DATA TO EXAMINE
__________________________________________________
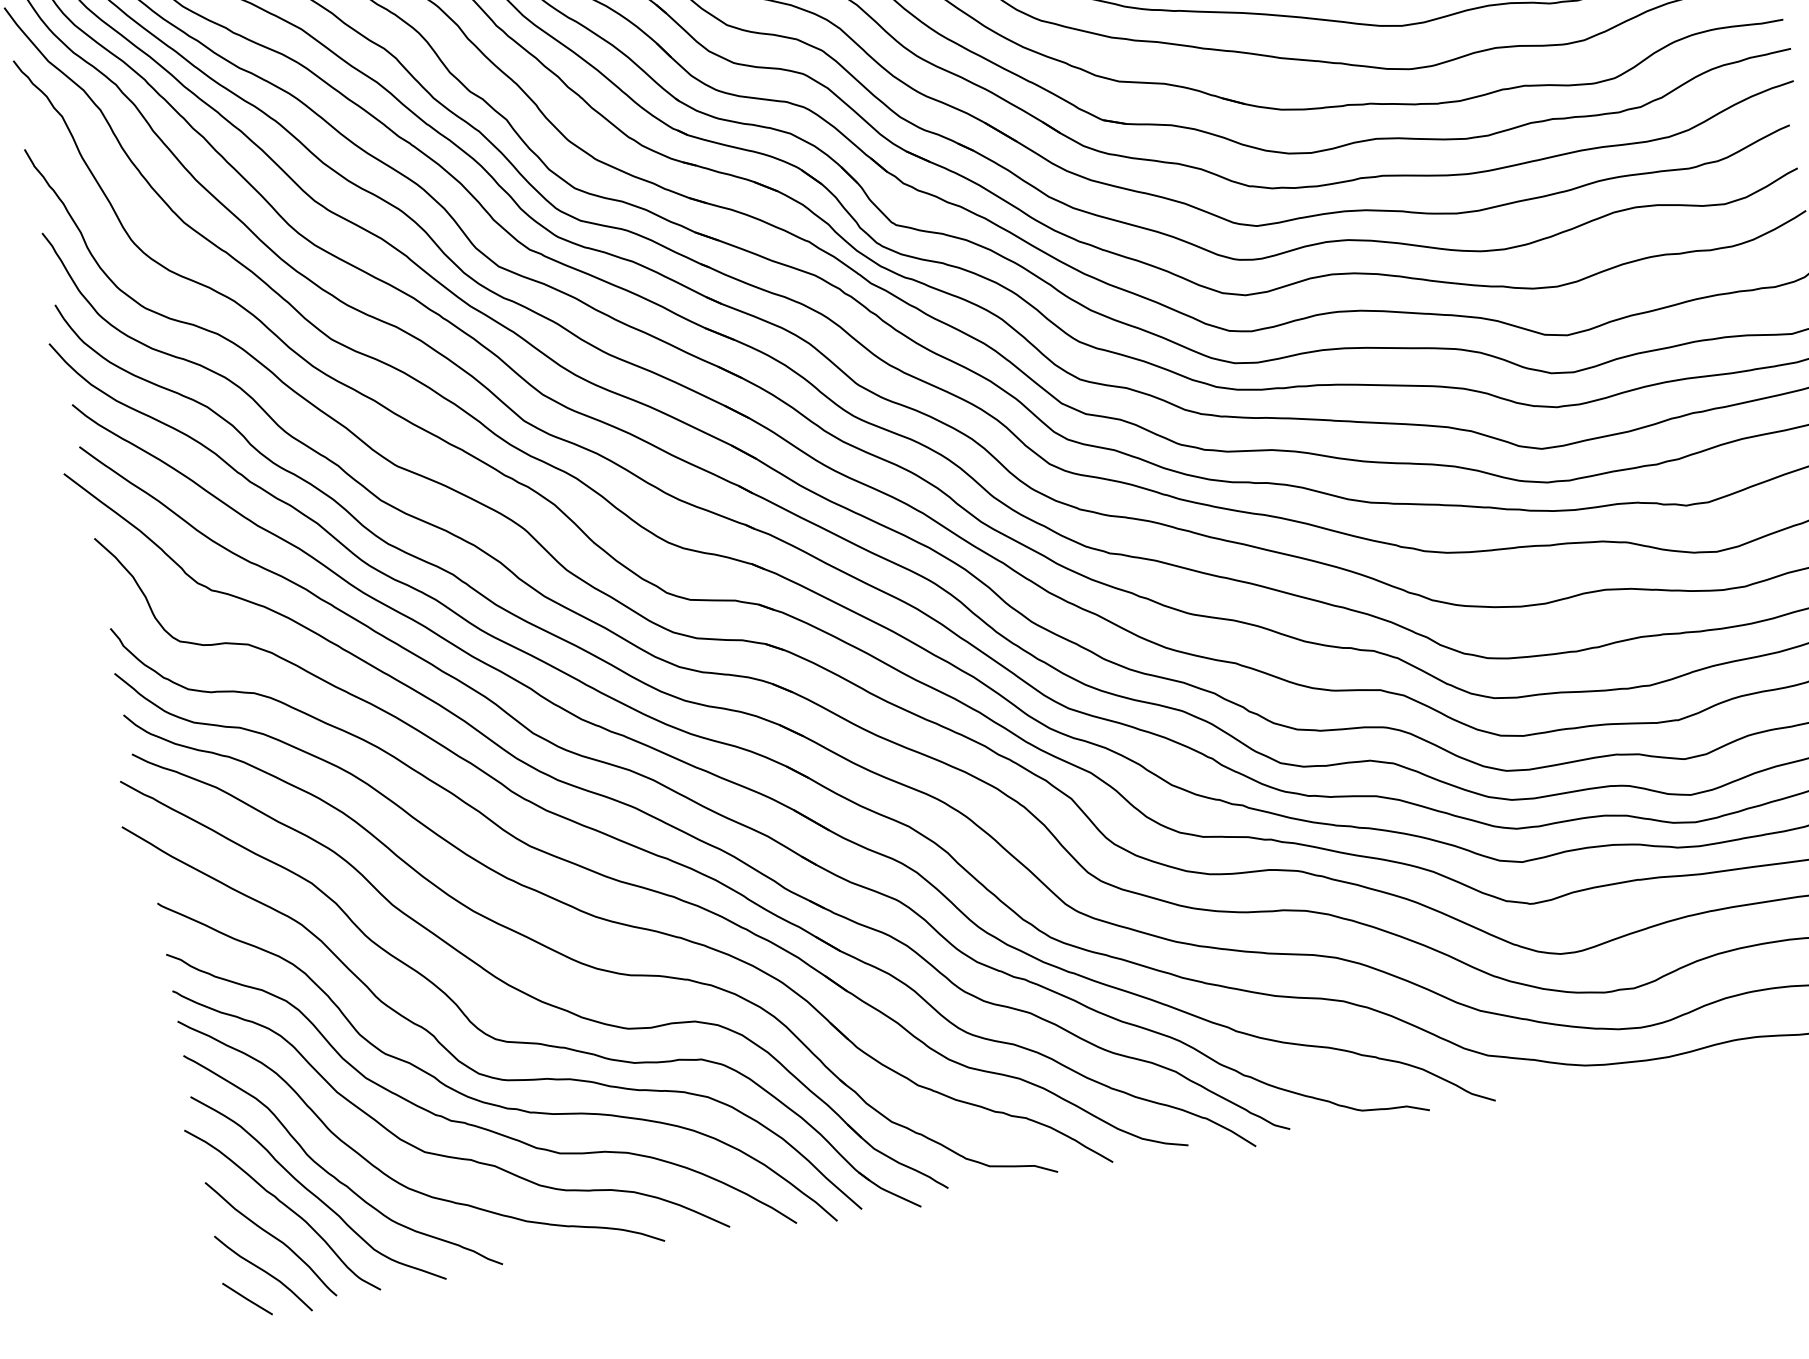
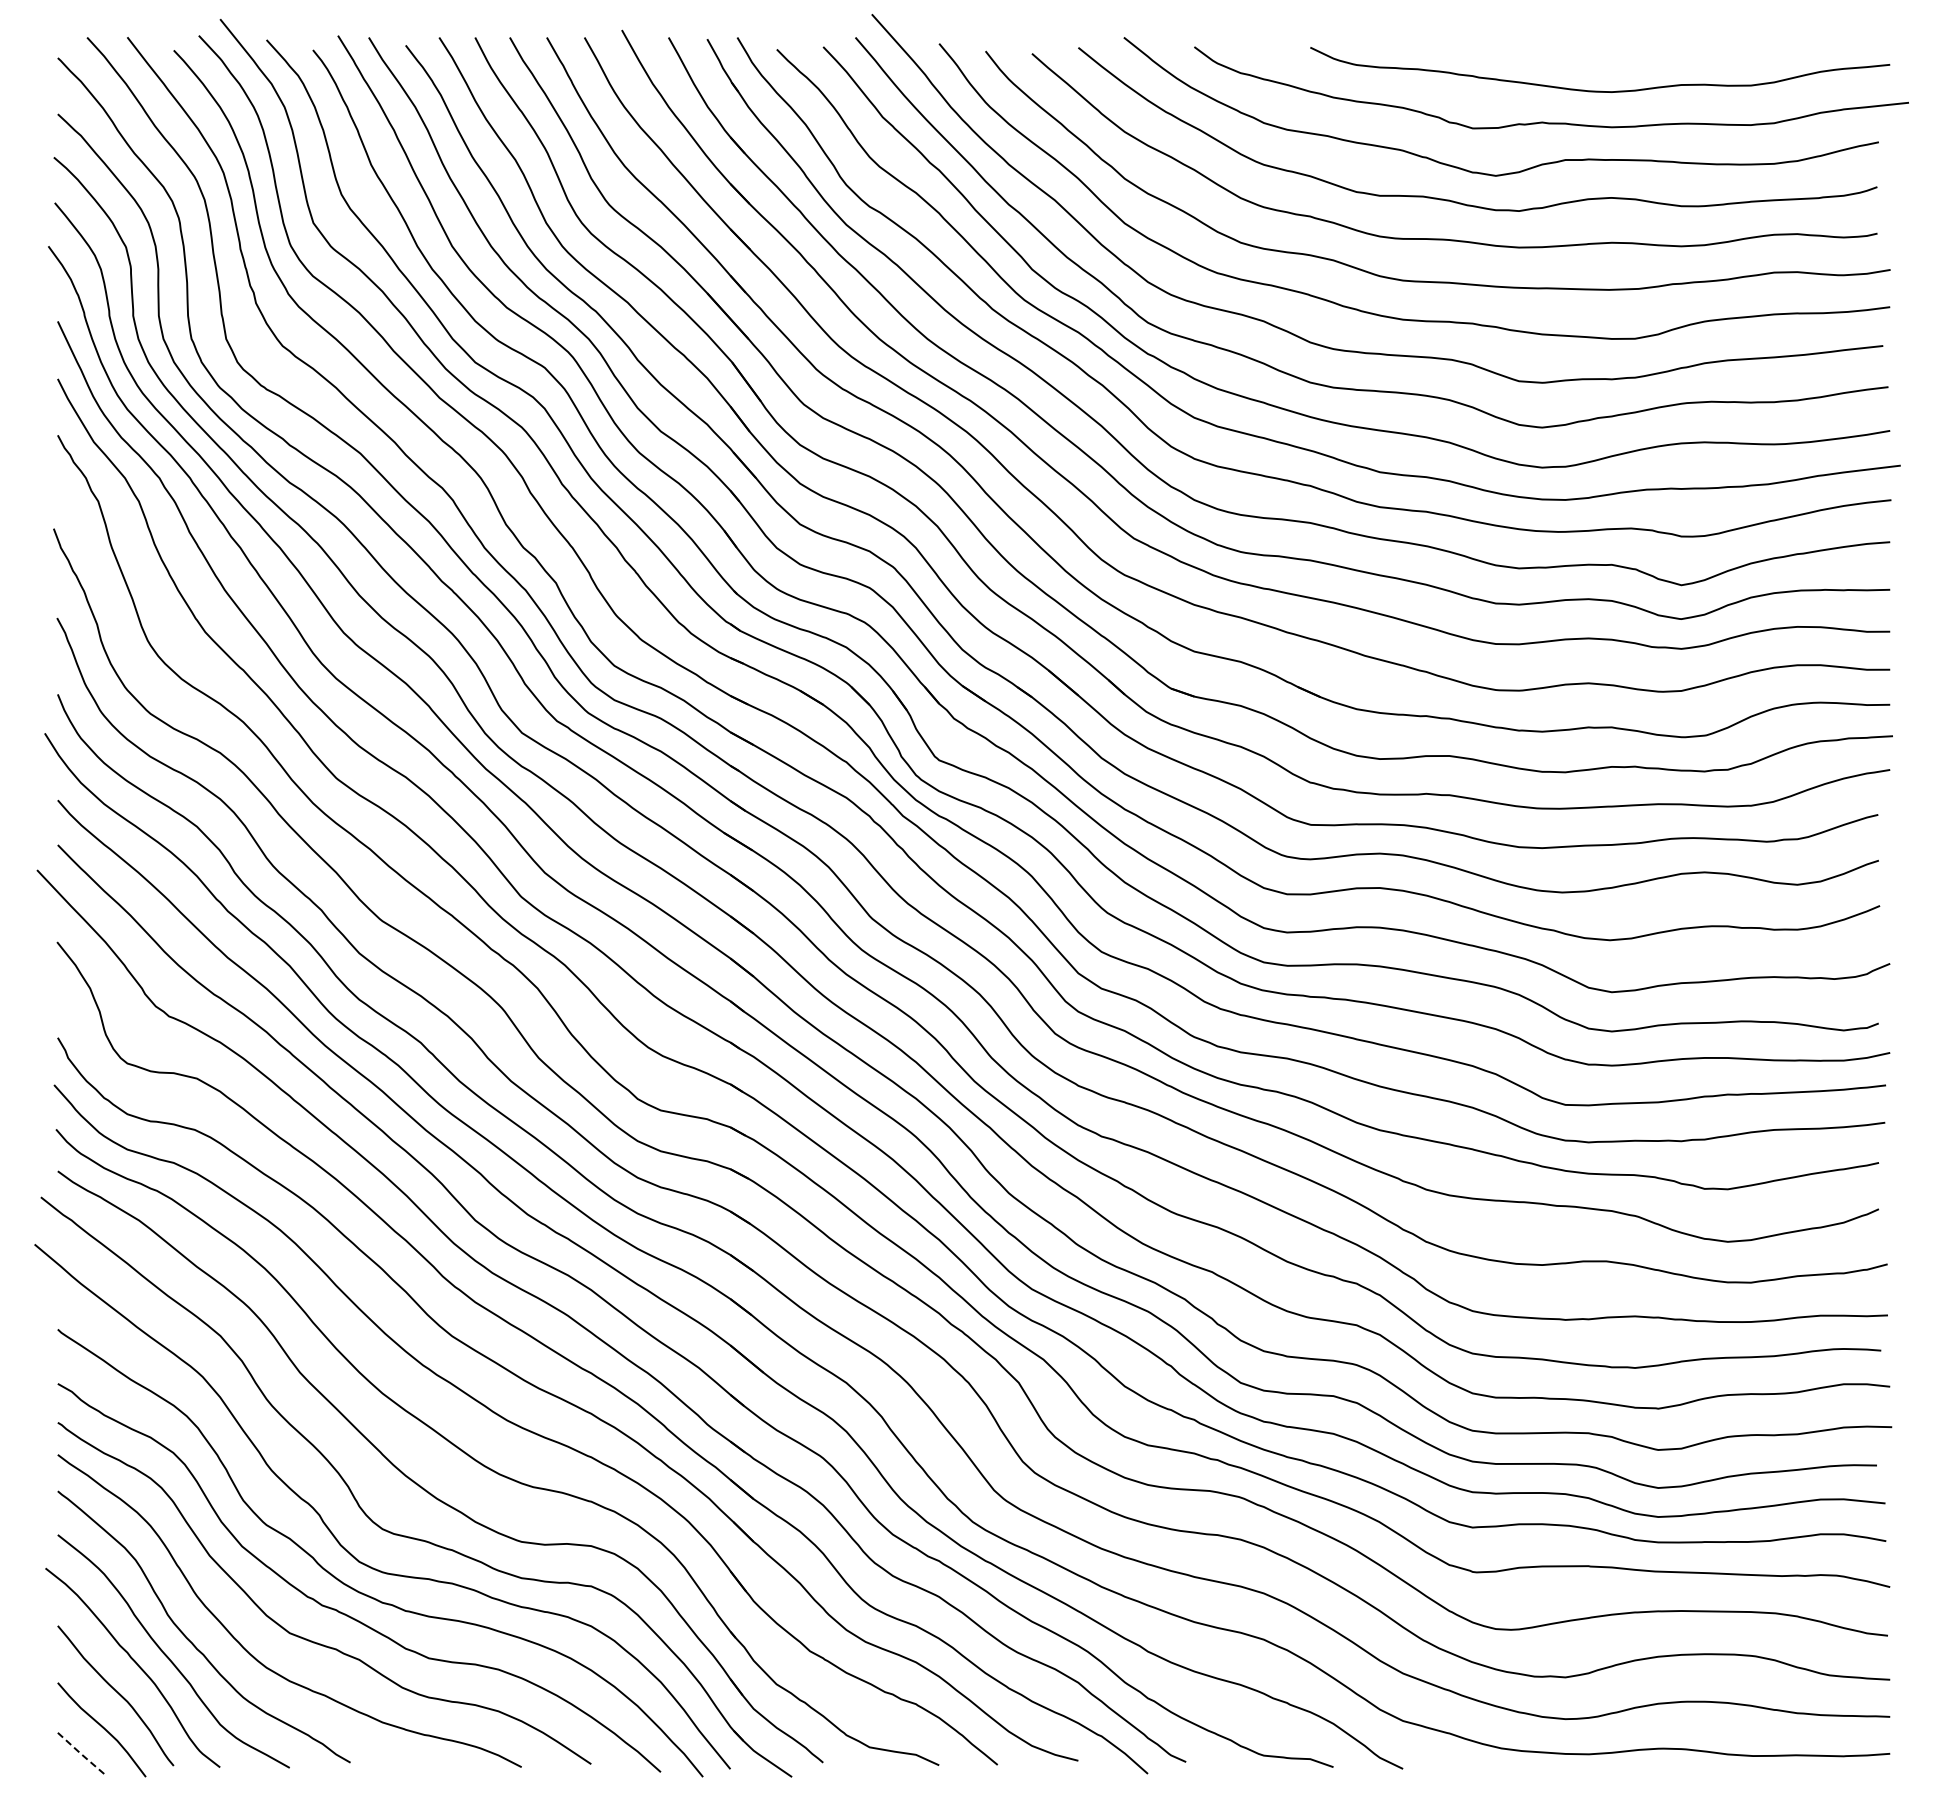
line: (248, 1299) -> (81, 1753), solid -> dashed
__________________________________________________
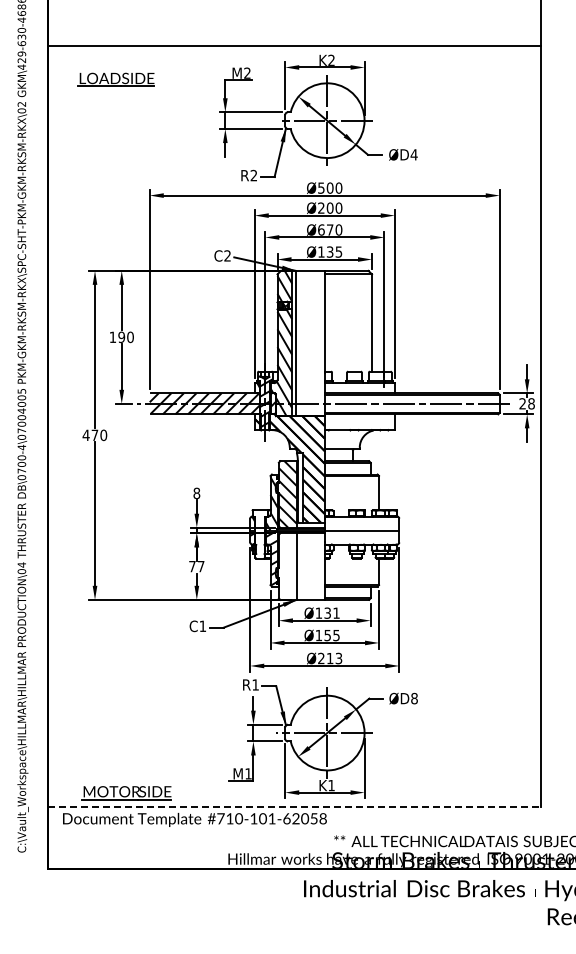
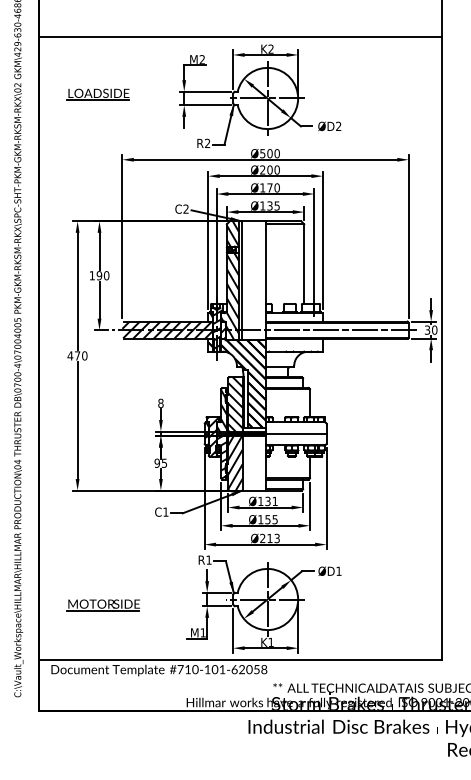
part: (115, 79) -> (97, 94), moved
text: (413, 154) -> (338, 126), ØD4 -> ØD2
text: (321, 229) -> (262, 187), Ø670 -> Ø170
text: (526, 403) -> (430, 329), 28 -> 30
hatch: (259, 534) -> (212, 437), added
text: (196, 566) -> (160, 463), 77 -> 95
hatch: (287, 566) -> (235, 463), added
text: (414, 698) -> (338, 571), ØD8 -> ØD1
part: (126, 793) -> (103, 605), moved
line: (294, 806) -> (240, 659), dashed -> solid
__________________________________________________
EXERCISE BRIEF
Return, with no change at all, every line in the entries above from the line containing "part: (115, 79) -> (97, 94), moved" through the line containing "line: (294, 806)".

RESPONSE BELOW
part: (115, 79) -> (97, 94), moved
text: (413, 154) -> (338, 126), ØD4 -> ØD2
text: (321, 229) -> (262, 187), Ø670 -> Ø170
text: (526, 403) -> (430, 329), 28 -> 30
hatch: (259, 534) -> (212, 437), added
text: (196, 566) -> (160, 463), 77 -> 95
hatch: (287, 566) -> (235, 463), added
text: (414, 698) -> (338, 571), ØD8 -> ØD1
part: (126, 793) -> (103, 605), moved
line: (294, 806) -> (240, 659), dashed -> solid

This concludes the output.